L’album oublié d’Aphex Twin et μ-Ziq : Expert Knob Twiddlers, collaboration méconnue
Chronique d’un disque oublié mais adoré, celui de Mike & Rich, Expert Knob Twiddlers, collaboration méconnue entre Aphex Twin et μ-Ziq. Article issu du Tsugi 133, toujours disponible en kiosque et à la commande en ligne.
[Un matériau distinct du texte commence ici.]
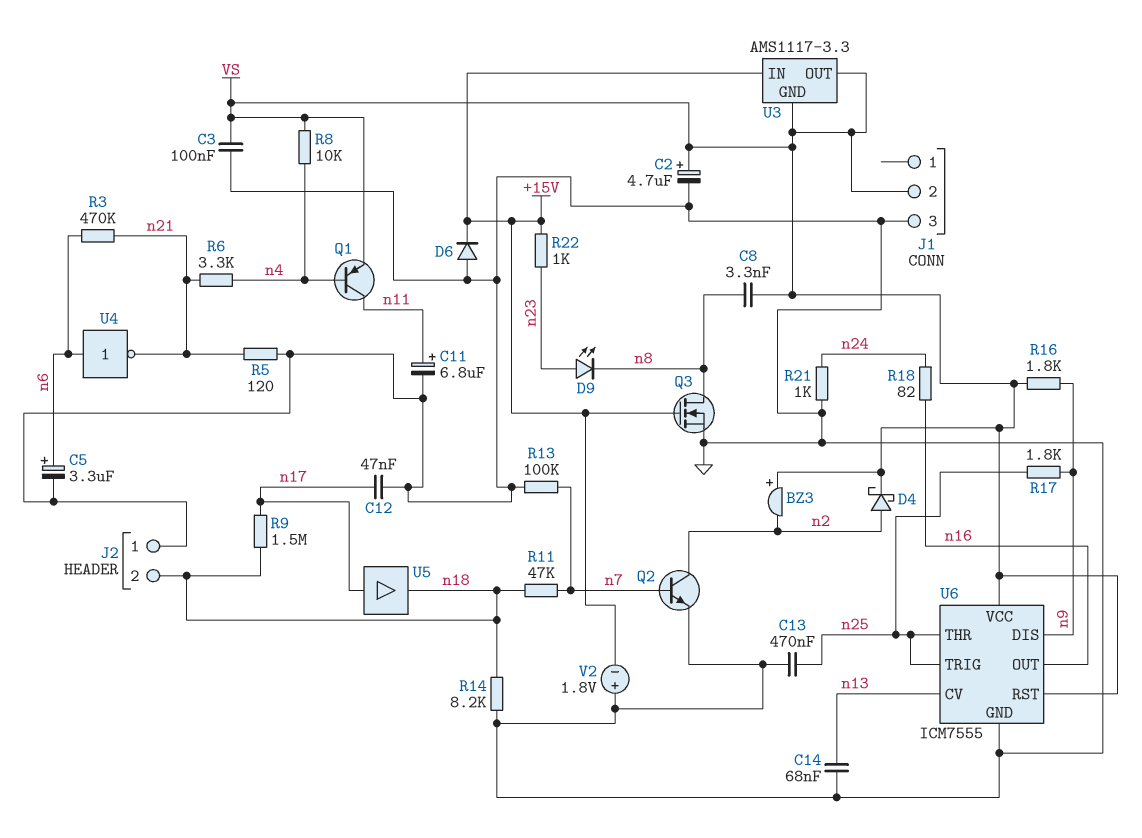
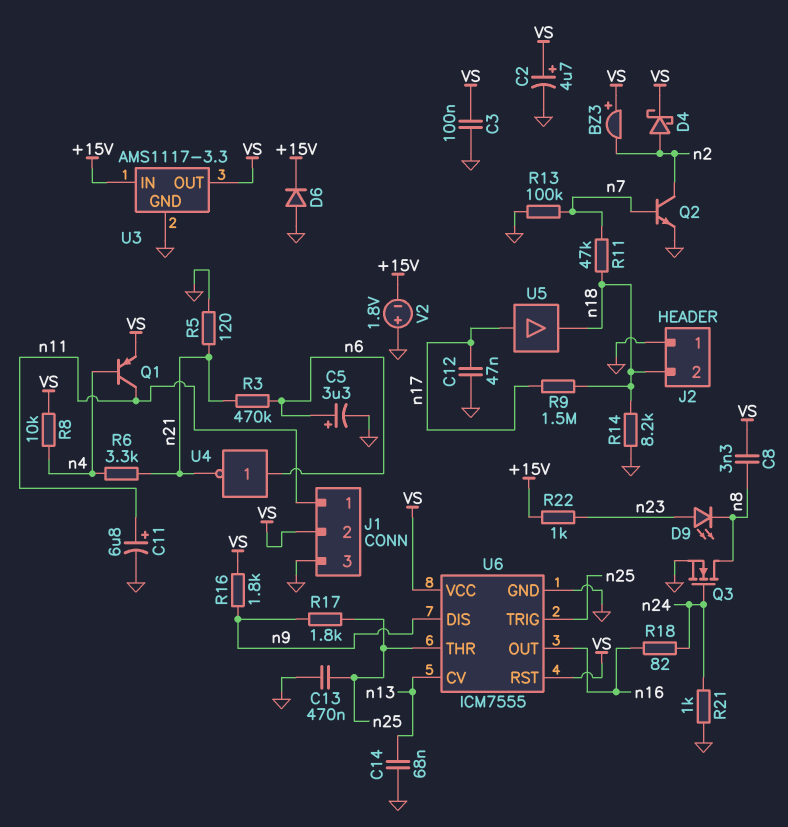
J1 pin 1: none -> n11
Q3: NMOS (G +15V, D n8, S GND) -> NMOS (G n24, D n8, S GND)
U3 pin GND: VS -> GND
« Musique et humour peuvent-ils faire bon ménage ? », vous avez deux heures, thèse, antithèse, synthèse. À vos stylos. Enregistrée en 1994, sortie en 1996 et rééditée avec des inédits en 2016, cette collaboration méconnue entre Richard D. James (Aphex Twin) et Mike Paradinas (μ-Ziq) est l’introduction idéale à une thèse de troisième cycle sur le sujet inépuisable de la rigolade en partition. Dès la pochette, pastiche d’une publicité pour un célèbre jeu de société des années 1970 (le Dix de chute de chez MB), les deux zinzins de l’electronica annoncent la couleur et assument la dimension ludique de leur entreprise. Rien n’est trop sérieux. Le principe du jeu lui-même semble être la clef du disque. On ne sait pas bien qui a fait quoi, mais on imagine que chacun des deux producteurs a déposé sa petite pièce à tour de rôle, influençant de manière aléatoire l’architecture générale. L’album lui-même, loin de l’épuisante cavalcade de breakbeat attendue, est en réalité très amusant et agréable à écouter.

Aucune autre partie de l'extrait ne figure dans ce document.